To this, add a clinically-rich rules-based system. Clinically-rich rules play a crucial role in seeking out pre-specified problems. Common situations can be anticipated with rules that can be built into the aberrancy finder.
For example, a modifier that tends to be abused, or two codes together that represent an inappropriate unbundling, can be flagged. Alerts are created that are triggered when data exceeds the expected rule threshold. The result is a comprehensive dragnet for irregularities. Whether certain aberrancies are caused by a policy gap or inappropriate billing may require human interpretation, but the process can be automated up to that point.
A sophisticated rules-based solution, on its own, cannot keep pace with the dynamic nature of healthcare where billing methods constantly evolve, for better and worse. And a data-driven solution alone, without an infusion of clinically-based rules, can drive many false leads.

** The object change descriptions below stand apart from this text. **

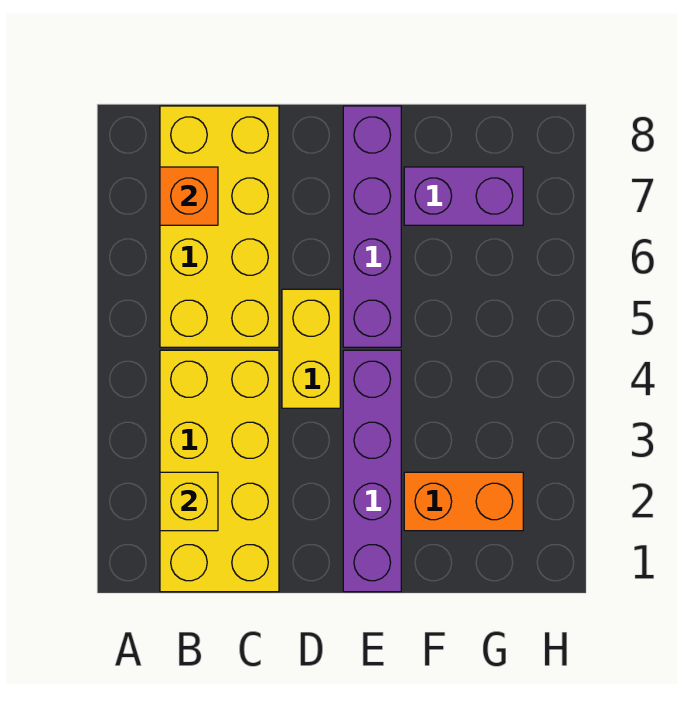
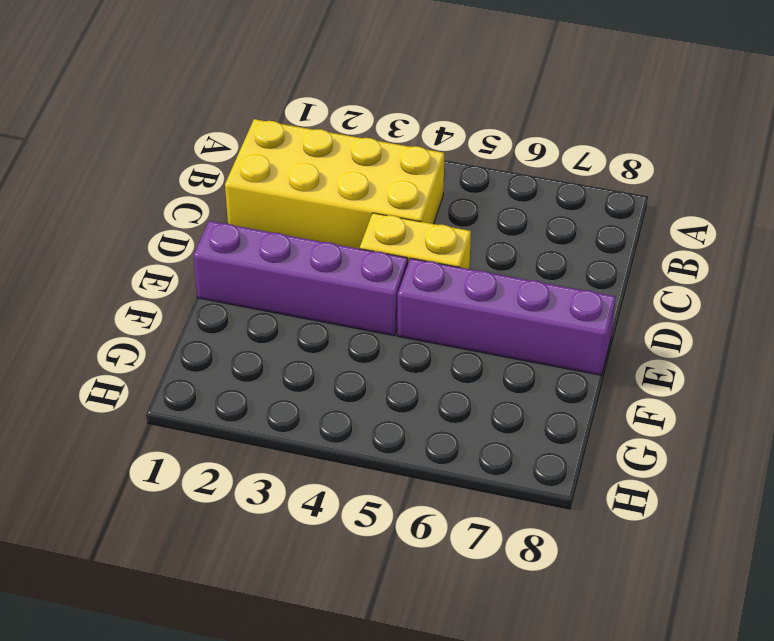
none -> yellow brick B5:C8 level 1
none -> orange brick F2:G2 level 1

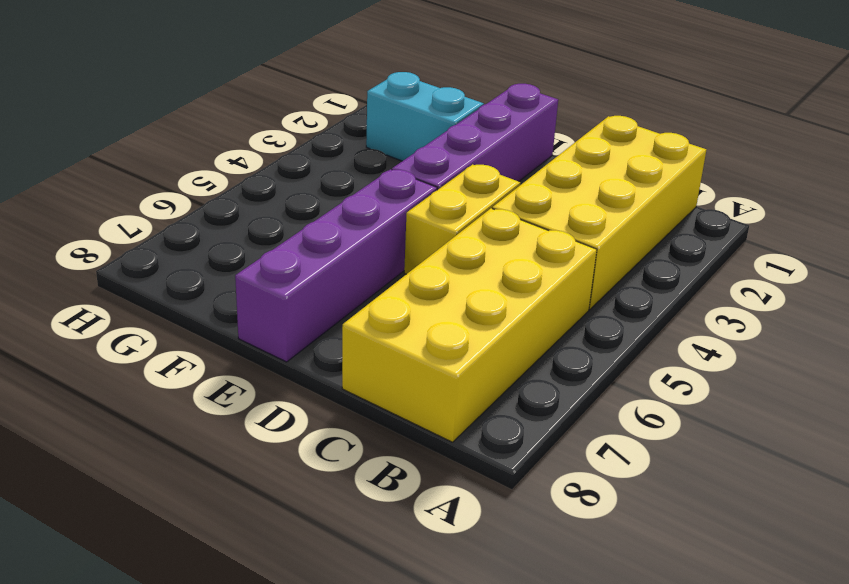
cyan brick F2:G2 level 1 -> orange brick F2:G2 level 1
none -> purple brick F7:G7 level 1
none -> yellow brick B2 level 2

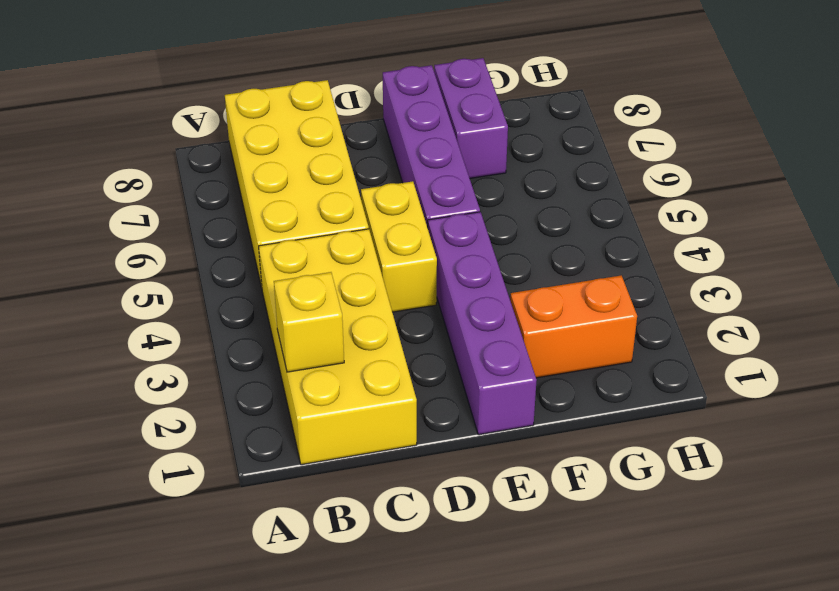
purple brick F7:F8 level 1 -> purple brick F7:G7 level 1
none -> orange brick B7 level 2

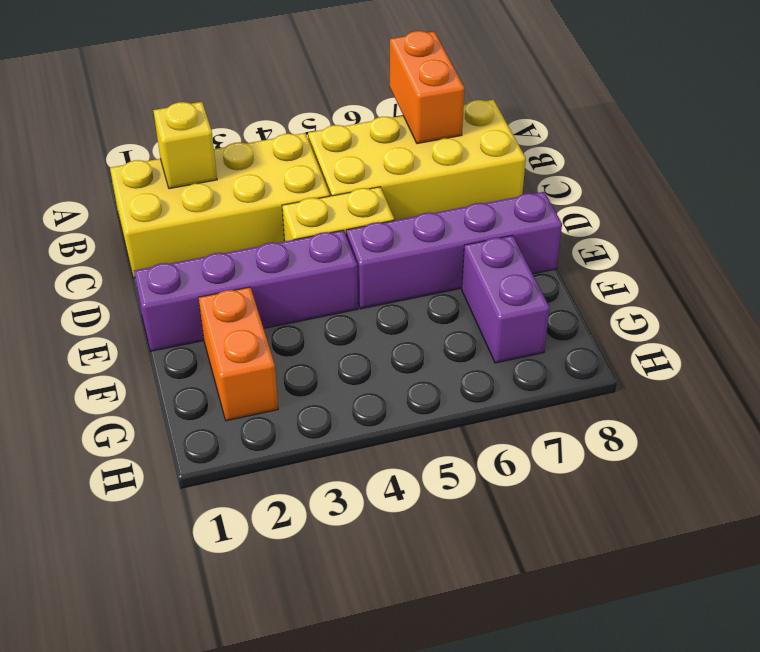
orange brick A7:B7 level 2 -> orange brick B7 level 2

Early experience with these powerful new tools has pointed to common and inadvertent gaps that reduce payment optimization. Every plan has different gaps, and examining one area often reveals an unexpected problem elsewhere. Even plans that aren't yet using data-driven analytics can optimize their existing systems.
As solutions are sought that can diminish waste and abuse, all indicators point to the importance of paying consistently and accurately in accordance with contracts, and doing so transparently. This means full disclosure of payment-and the more accessible the disclosure, the better. An online portal can show a payer as well as a provider what code edits a claim encountered, plus the clinical rationale for those edits.
Such tools are important toward finding and eliminating the processes that lead to waste and abuse. As important as it is for a provider to file claims that are in line with a payer's policies, it also is incumbent on the payer to ensure that its automated systems and processes are up-to-date with current policies.
Tune Ups Needed
Ongoing attention to the potential for waste is crucial. Plans too often start looking for the cause of a problem after an alarming signal appears in a mid-year report. By then, it may not be worth the time and resources for payment recovery, despite substantial losses. A reasonable impulse is to institute periodic checks.
By using current data, we can flag aberrancies before money is paid out. Older-generation systems seek out abuse and waste in data that is at least 30 days old. However, chasing money costs more than preventing it from going out the door in the first place.
Finding the source of waste provides an opportunity to correct it-sometimes before payment (If outliers are flagged, claims for the relevant codes can be pended for review, for example). The plan can address the root cause by changing an internal process, writing a rule to plug a policy gap, or embarking on an outreach and education program with providers. Once the problem is addressed, the analytics can recalibrate because the gap has been systematically closed.
An occasional check under the hood cannot keep up with a rapidly changing environment however. We must be checking the oil, the battery and multiple other dashboard indicators at all times. A plan must be constantly closing gaps and tightening up payment policy and processes, as well as extending constant vigilance for potential abuse.
Opportunities exist to stem the loss from excessive payments. Powerful new data-driven technologies, proven to curtail losses in other industries, are now armed with clinical intelligence to address waste and abuse in healthcare. These tools, used properly and consistently, make it possible for organizations to perform continuous payment optimization that is in sync with the dynamic nature of healthcare.
Jim Evans is vice president, claims performance for McKesson Health Solutions.